When I told Sarah that, I could hear her chuckling even though we were on IM. Then there was the figurative finger snap and she suggested that I write on Writers and Dreaming. I’ll admit, I was non-plussed by what she meant at first. Was she talking about how some writers have their plots come to them in dreams? Or was she talking about how being a writer is a “dream job”? (Pardon me while I laugh hysterically at that. Sorry, but a dream job is one that doesn’t require this much WORK.) Maybe she was talking about dreaming about how your family will finally understand that writing is a job and not something that can be turned on and off just because someone needs a shirt ironed or a sandwich made.

Turns out it was all that and something more. Writers are dreamers. We dream up these wonderful stories in our heads and do our best to get them down on paper — or electrons. We have closets or drawers or thumb drives filled with stories and notes and images that help us visualize our stories as we write them. Most of all we dream of having other people read what we write and like it.

It is that last dream that is so enthralling and so frightening at the same time. Look at how long it takes for most writers to even admit they are — gasp — writers. Many of us still haven’t told family or friends. Why? There are any number of reasons, ranging from fear of someone you care about making fun of your chosen profession to fear of letting a parent or loved one down. Still, we write. We dream those wonderful plots and those intriguing and often times irritating characters become family in their own right.

As writers, we have to ask ourselves if we are writing for ourselves only — and there is nothing wrong with that. I have a lot of things I’ve written that will never see the light of day. Why? Because they are too close to me. They were written to help deal with things that are not meant to be public. Most of us have different coping mechanisms. Mine is to write. So those things are often destroyed after they have served their purpose. No, these aren’t what I call bonfire fodder. These are my coping mechanisms and mine alone. These are my personal demons or others’ and no one else’s. — or writing so others can read our work.

And this is where the ultimate dream for most writers happens. Most of us do want others to read our work. At least that’s what we say. But how many people do any of us know who say they want to write but they don’t know how? Or they sent something off to an agent or publisher and that person didn’t like it and now they won’t send anything else out ever again because it is obvious they aren’t good enough? Then there are those who want to write so others can read their work but they want to be published by a “legitimate” publisher so no way will they pollute their work by self-publishing it or sending it to a small press?

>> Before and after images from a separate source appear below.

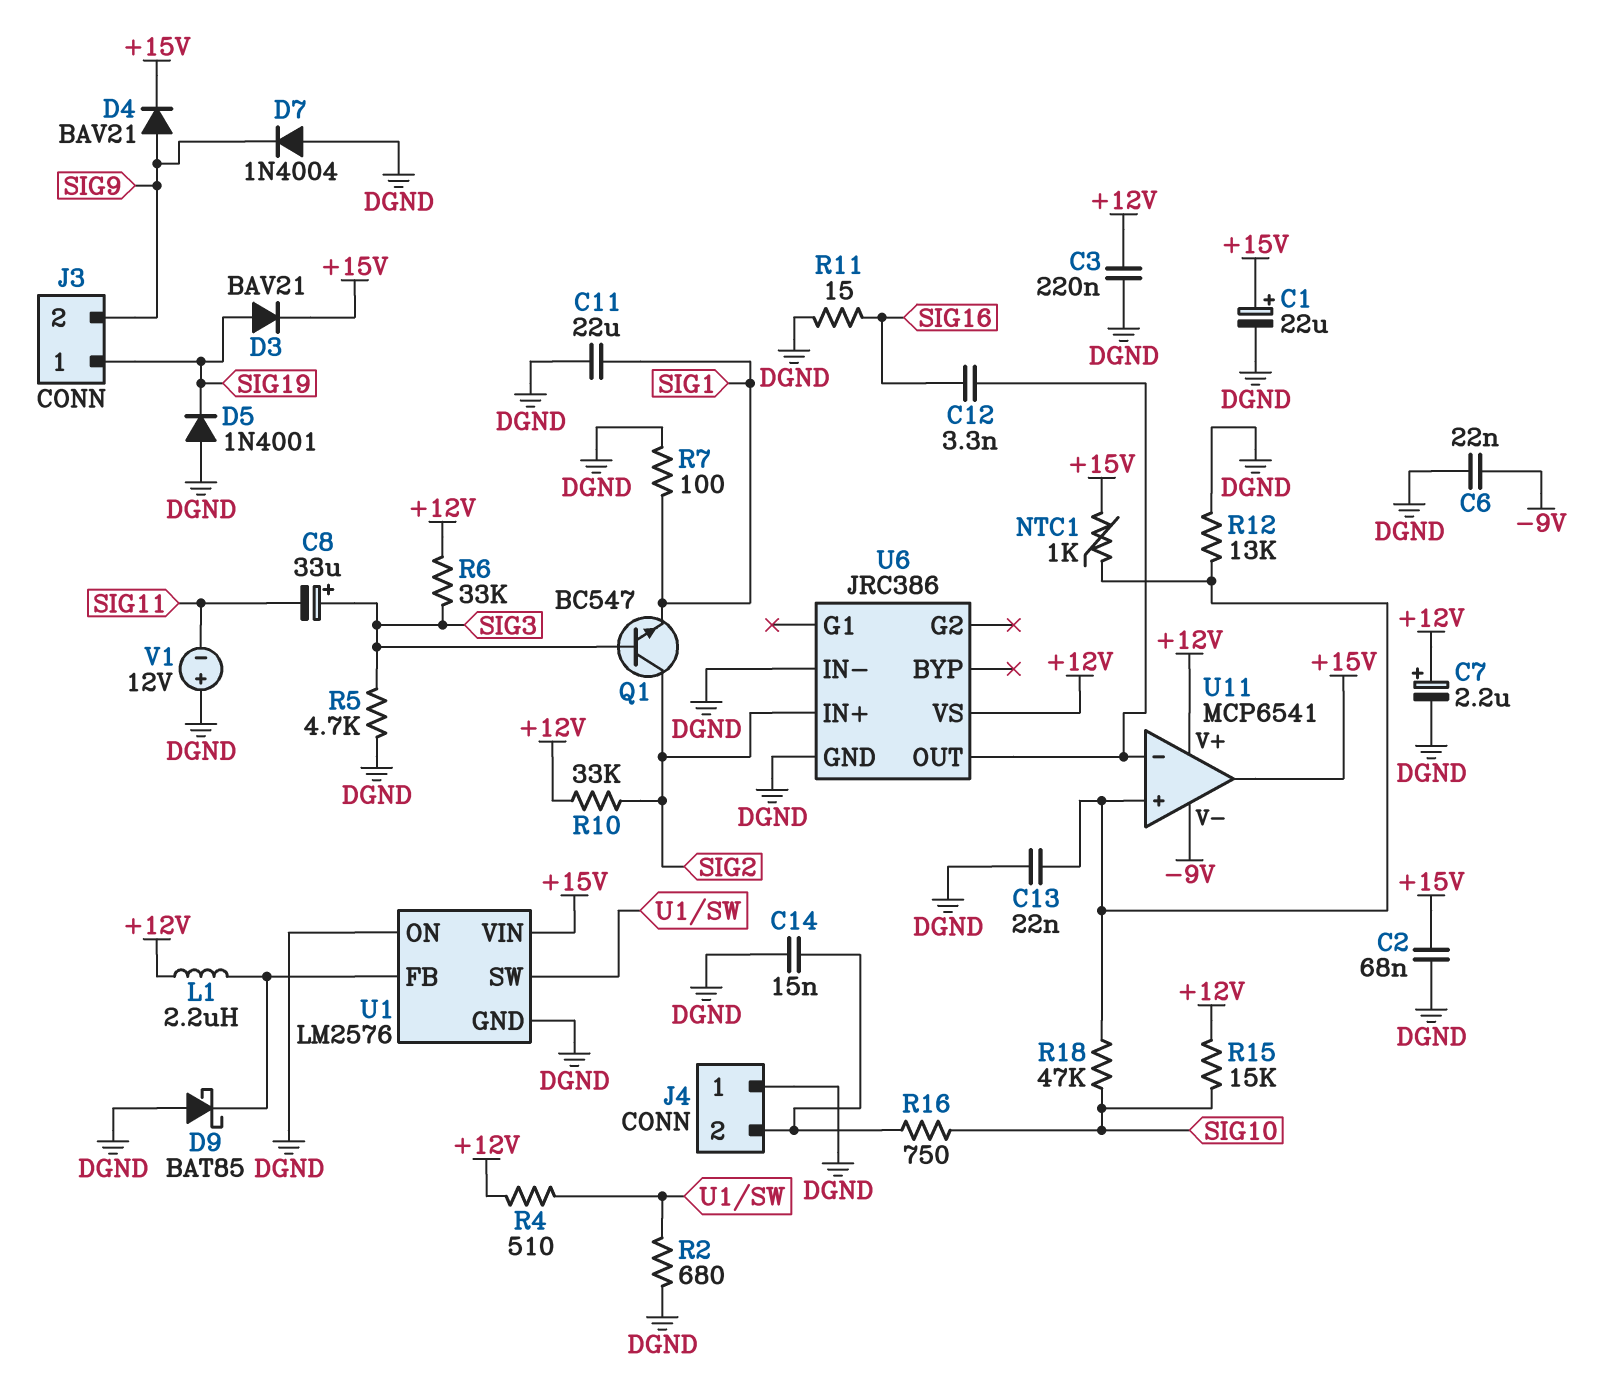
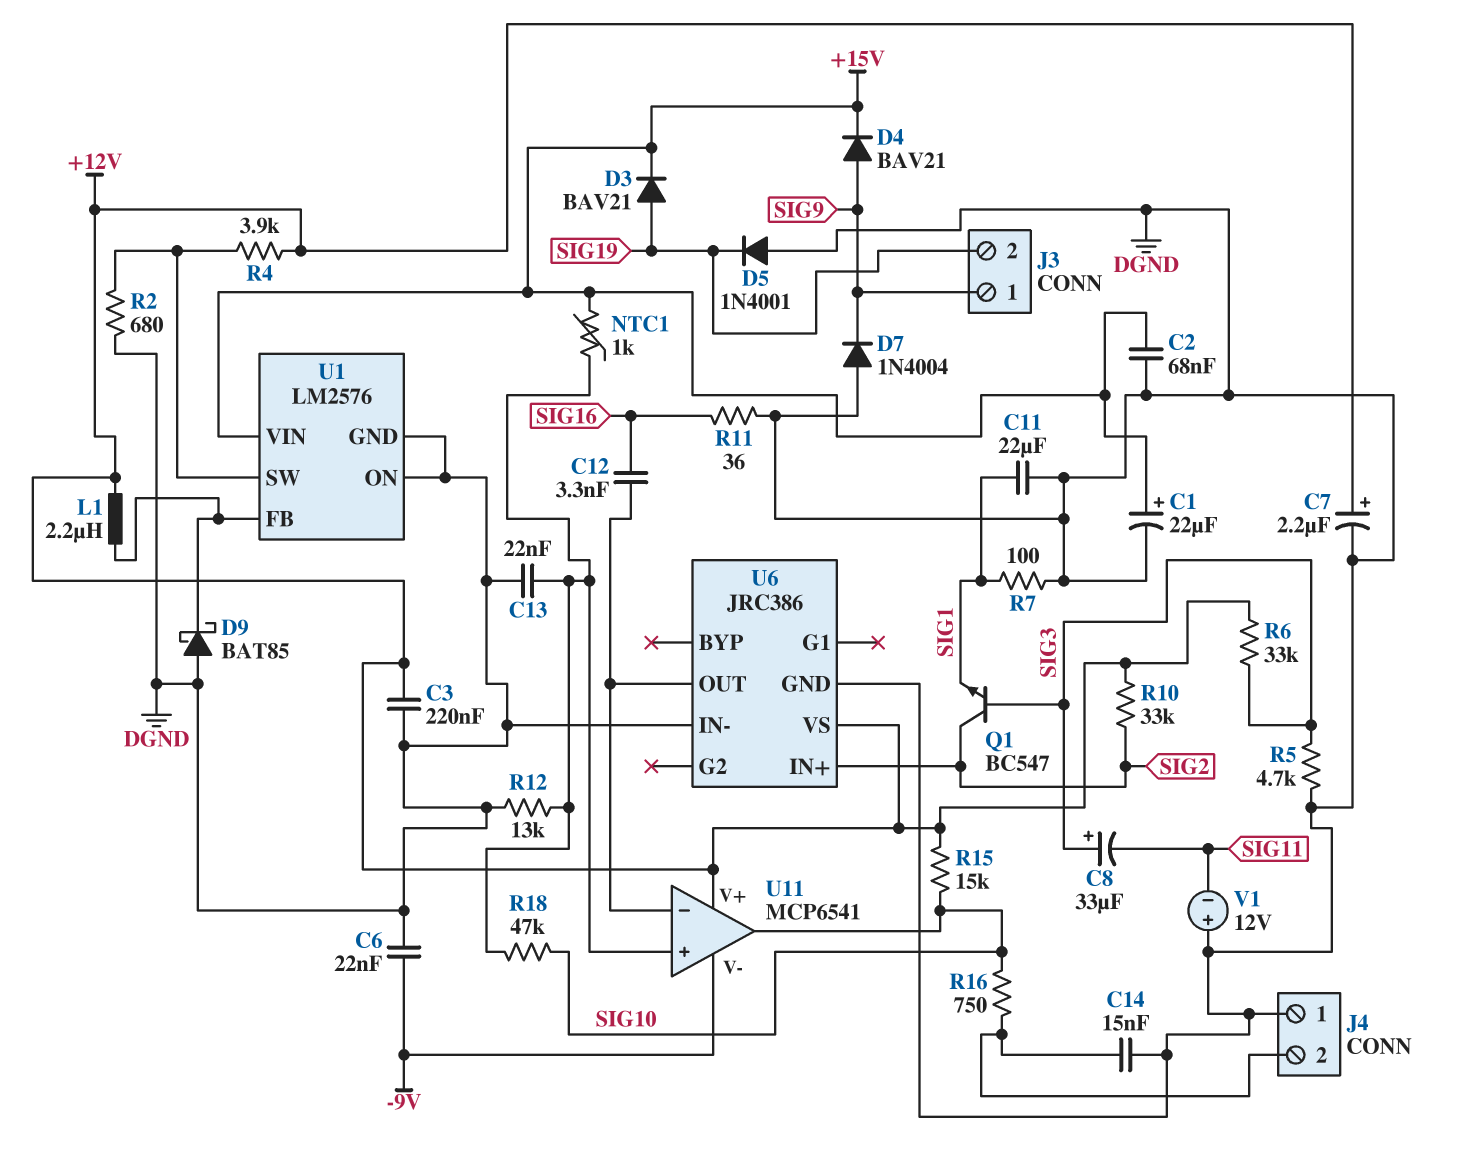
J3 pin 1: SIG19 -> SIG9
J3 pin 2: SIG9 -> SIG19
R4: 510 (+12V, U1/SW) -> 3.9k (+12V, U1/SW)
R11: 15 (DGND, SIG16) -> 36 (DGND, SIG16)
U11 pin out: +15V -> SIG10

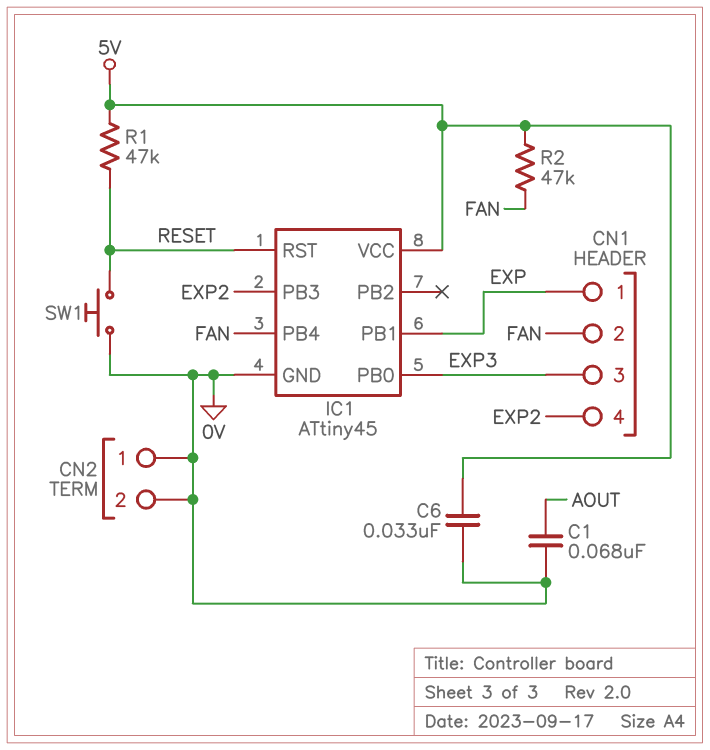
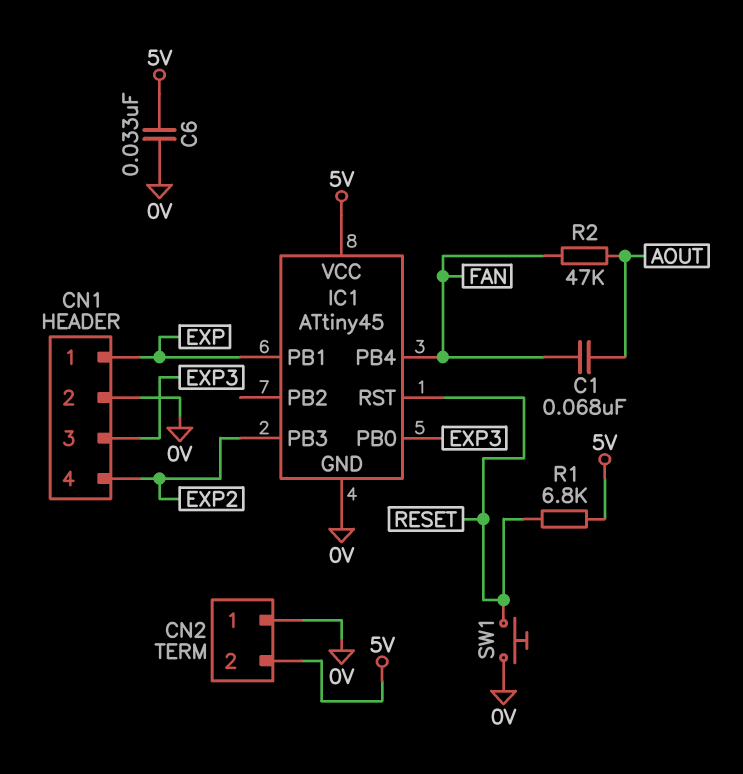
C1: 68nF (0V, AOUT) -> 68nF (AOUT, FAN)
CN1 pin 2: FAN -> 0V
CN2 pin 2: 0V -> 5V
R1: 47k (5V, RESET) -> 6.8k (5V, RESET)
R2: 47k (5V, FAN) -> 47k (AOUT, FAN)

Then there are those writers who, for whatever reason, write but never finish anything. The writers who have reams and reams — or megs and megs — of work stored away, just waiting for the conclusion to be added. These are good stories, maybe even great stories, but incomplete. Why? Is the author just a victim of popcorn kittens or are they afraid of actually finishing something and sending their baby out into the cruel world?

The why doesn’t matter. What does is that we, as writers, have to understand that the publishing world has changed. That means we have so many new and viable avenues available to us, avenues to publication that were not there just a few years ago. Most readers don’t give a flying flip about who your publisher is. Heck, most readers couldn’t name their favorite authors’ publishers on a bet. They have loyalty to the author, not the house (okay, this is a generalization. I don’t want my fellow Baen barflies coming to “remind” me about them. I did say most readers.) Readers want a story that entertains or engages and is well edited and formatted. That’s it. They don’t, on the whole, demand that story come from Random Penguin or MacMillan or Harlequin.

So that means, my fellow writers, you have to decide what you are going to do. Are you going to continue to hang onto the old guard, crying that you won’t publish anything until it comes our from a “real” publisher or are you going to look at what your options really are? Are you going to quit dreaming about being a writer and actually do whatever it takes to bring a quality product to the reading public?

Suffering for your art is over-rated. I don’t know about you, but I like having three squares a day and being able to spend time with my family. I don’t like getting rejection letter after rejection letter because what I’ve just submitted doesn’t fit with what Publisher A is looking for right now or my novel, while well-written and entertaining, just didn’t “speak” to Agent B. I don’t appreciate spending hundreds, maybe thousands, of hours writing a novel and then editing it and only getting a small percentage of the sales price in return. Because I know the book wouldn’t exist but for me and for my work and dreams, I choose to find ways to bring it to the public that rewards me for my hard work, not someone else who may give me a token payment some time down the road.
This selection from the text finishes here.